Linux Journal reports that the Linux operating system turns 17 years old as of the 5th of October.
From Linus Torvalds' original newsgroup posting on Linux:
As I mentioned a month(?) ago, I'm working on a free version of a
minix-lookalike for AT-386 computers. It has finally reached the stage
where it's even usable (though may not be depending on what you want),
and I am willing to put out the sources for wider distribution. It is
just version 0.02 (+1 (very small) patch already), but I've successfully
run bash/gcc/gnu-make/gnu-sed/compress etc under it.
It really is quite astonishing how far the Linux project has come. Originally it was just a small hobby project, to build a simple operating system like Minix (which at the time had licensing problems).

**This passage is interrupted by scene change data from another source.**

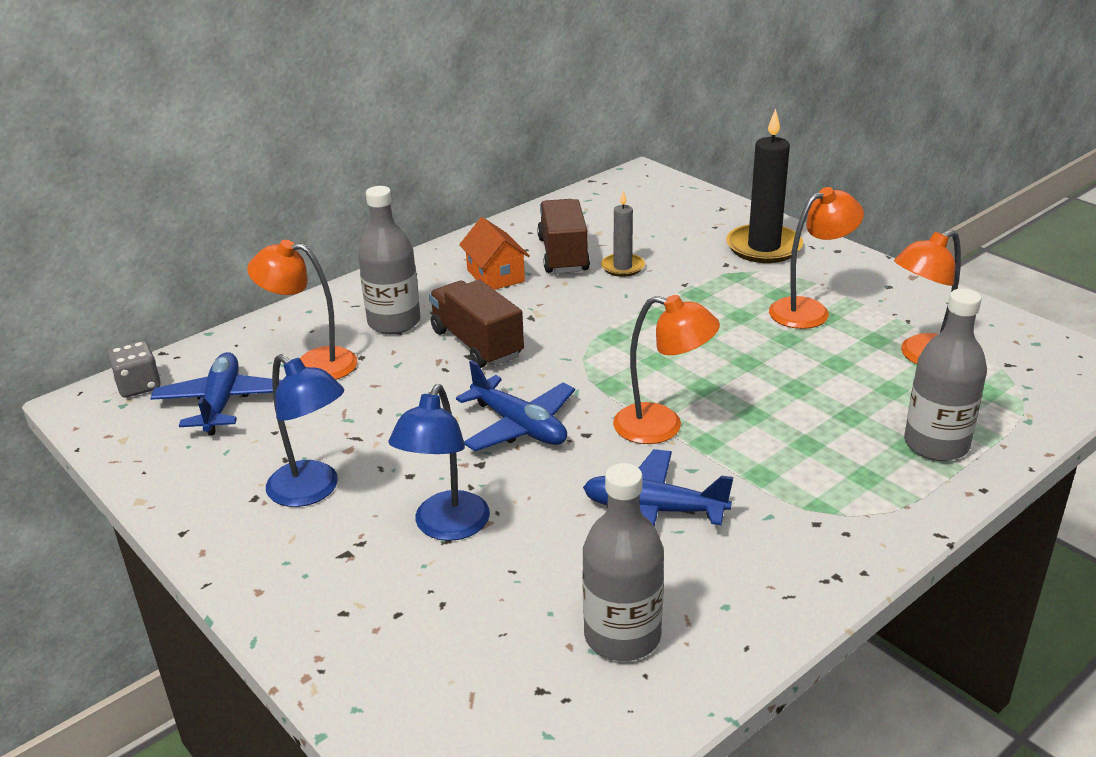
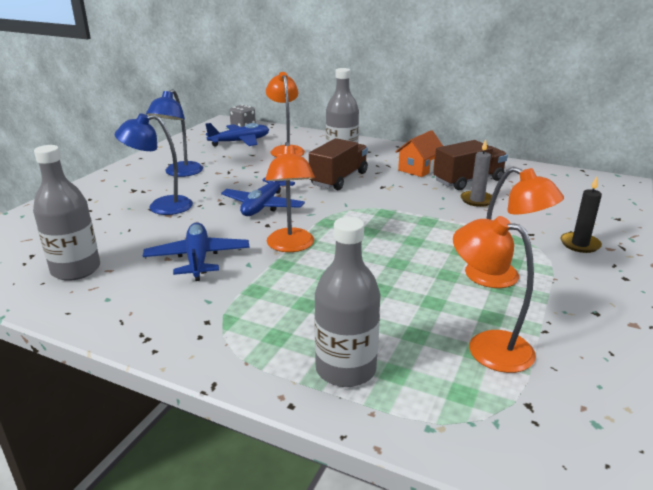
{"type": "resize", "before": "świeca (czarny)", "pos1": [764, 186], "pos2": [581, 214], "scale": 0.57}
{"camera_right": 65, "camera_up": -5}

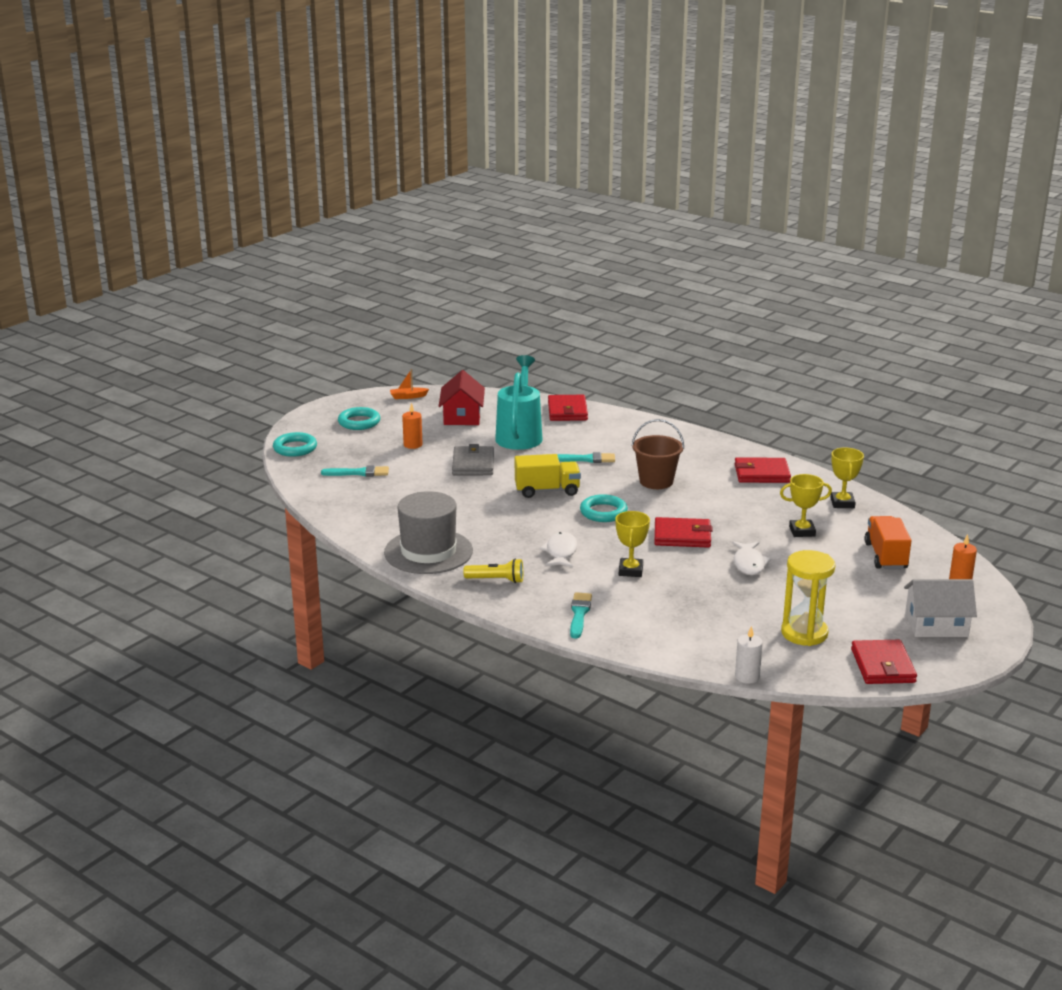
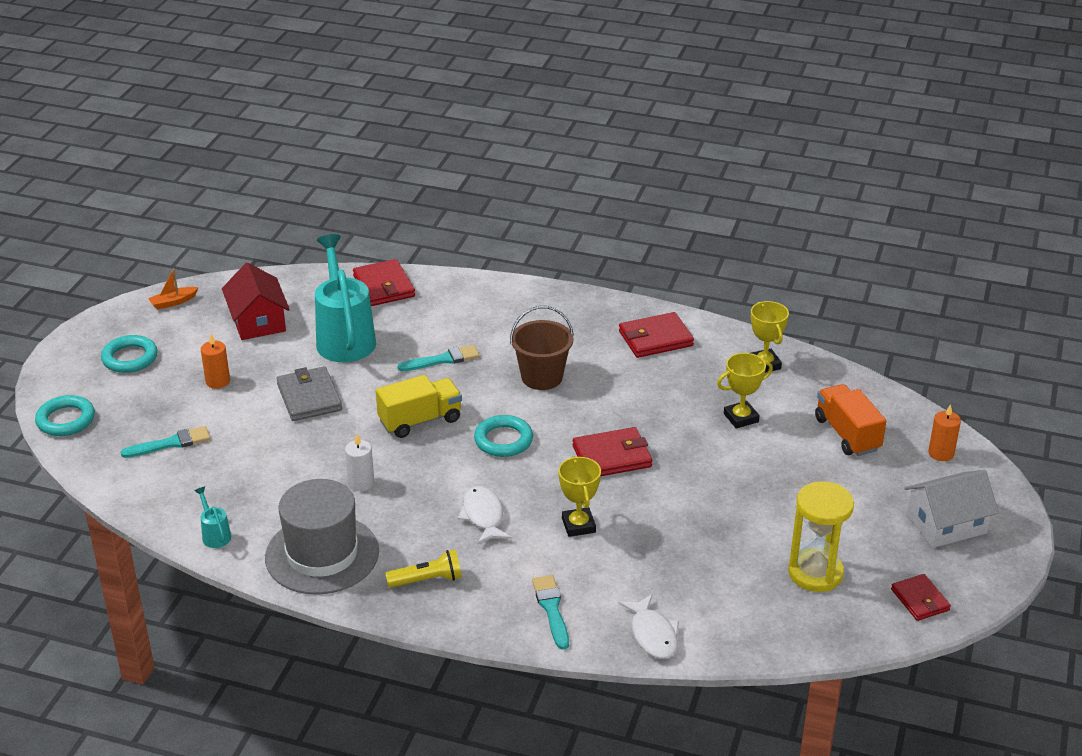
{"type": "move", "before": "ryba (biały)", "pos1": [751, 558], "pos2": [649, 626]}
{"type": "move", "before": "świeca (biały)", "pos1": [749, 655], "pos2": [359, 462]}
{"type": "resize", "before": "portfel (czerwony)", "pos1": [884, 662], "pos2": [921, 597], "scale": 0.66}
{"type": "insert", "after": "konewka (turkusowy)", "pos2": [212, 517]}
{"camera_right": -20, "camera_up": 10}

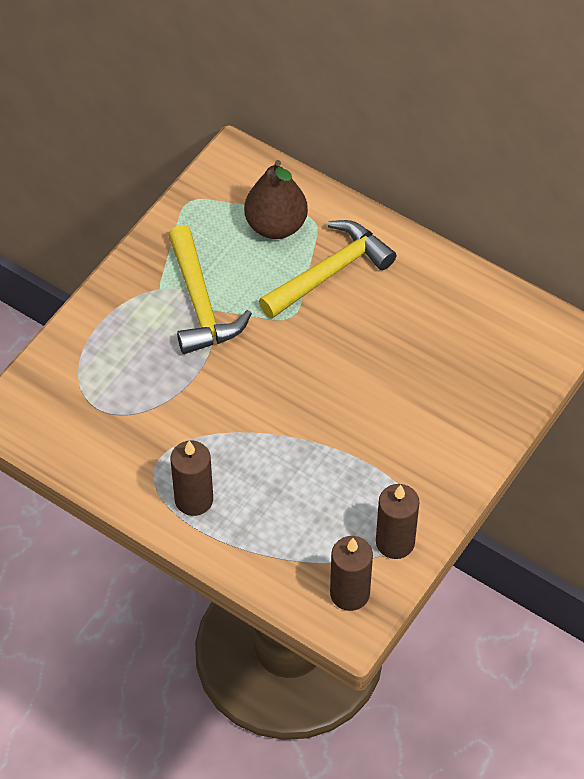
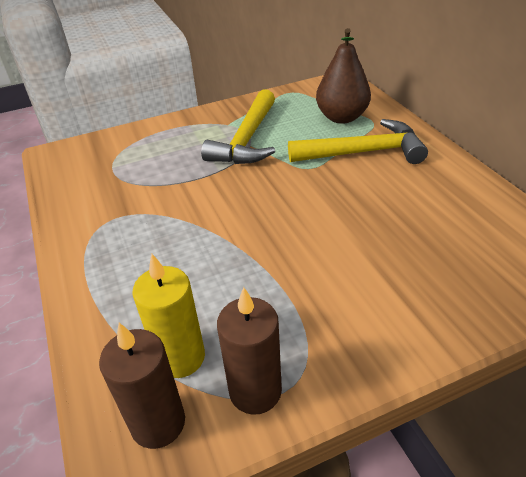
{"type": "delete", "before": "świeca (brązowy)", "pos1": [192, 478]}
{"type": "insert", "after": "świeca (żółty)", "pos2": [168, 316]}
{"camera_right": 35, "camera_up": -15}

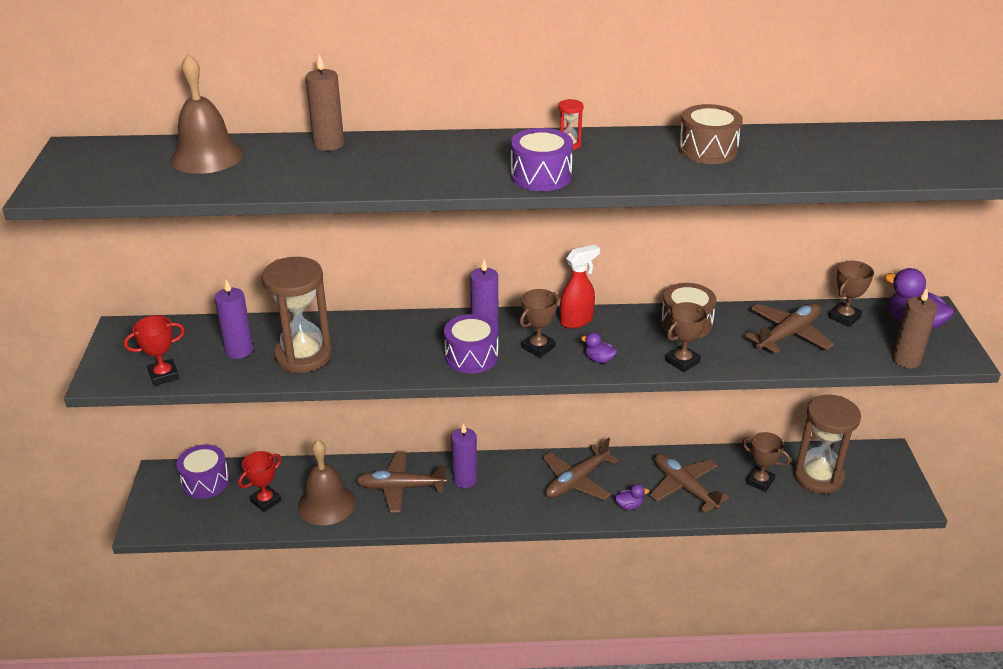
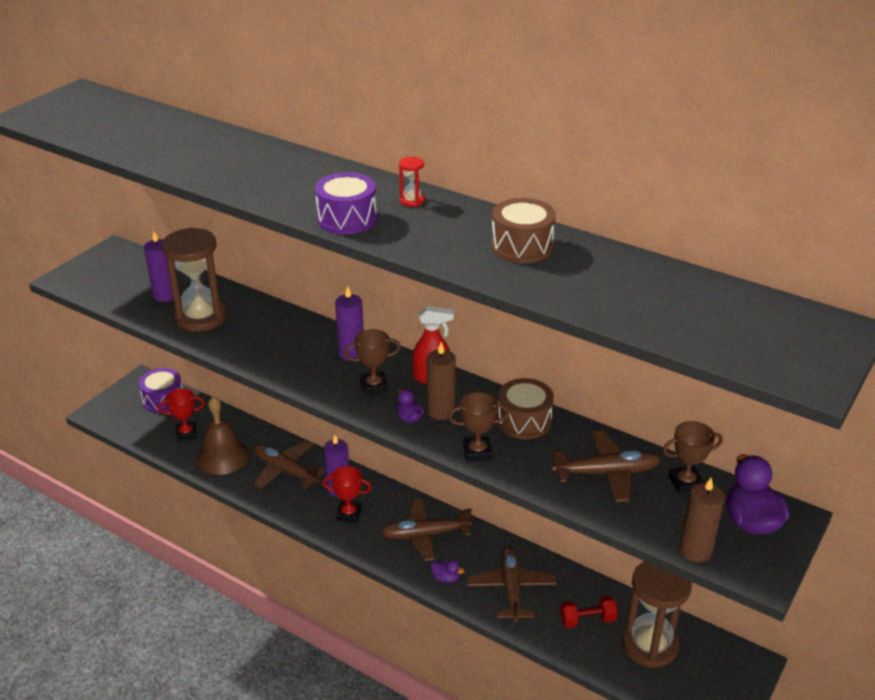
{"type": "move", "before": "puchar (czerwony)", "pos1": [154, 350], "pos2": [347, 494]}
{"type": "delete", "before": "dzwonek (brązowy)", "pos1": [207, 114]}
{"type": "move", "before": "świeca (brązowy)", "pos1": [325, 103], "pos2": [441, 381]}
{"type": "delete", "before": "bęben (fioletowy)", "pos1": [471, 343]}
{"type": "replace", "before": "puchar (brązowy)", "after": "hantel (czerwony)", "pos1": [766, 462], "pos2": [589, 612]}
{"camera_right": 35, "camera_up": 0}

Especially when you consider its origin and original intentions, it is unbelievable that Linux is now one of the most popular server operating systems, has a small, but loyal following for the desktop and is also used in thousands of embedded devices as well.
The Linux kernel that Torvalds began became the 'missing piece' in a completely GPL operating system. Many other pieces of software had been independently written by the GNU Project. The fusion of Linux, GNU and many other bits and pieces of free software created an operating system that has become not only viable, but in many choices superior to its competitors.
Whether you realise it or not, you almost certainly use Linux everyday, even if indirectly. While its desktop penetration remains fairly low, its use on servers means that sometime today, you will interact with a Linux system.
Happy birthday Linux! Many happy returns.
Quick footnote: posting here has been a little slower recently, due to the fact that I've just started university, living away from home and everything else that goes with that. FOSSwire will continue, but it may be a few weeks before we're back up to full capacity. Thank you for your patience.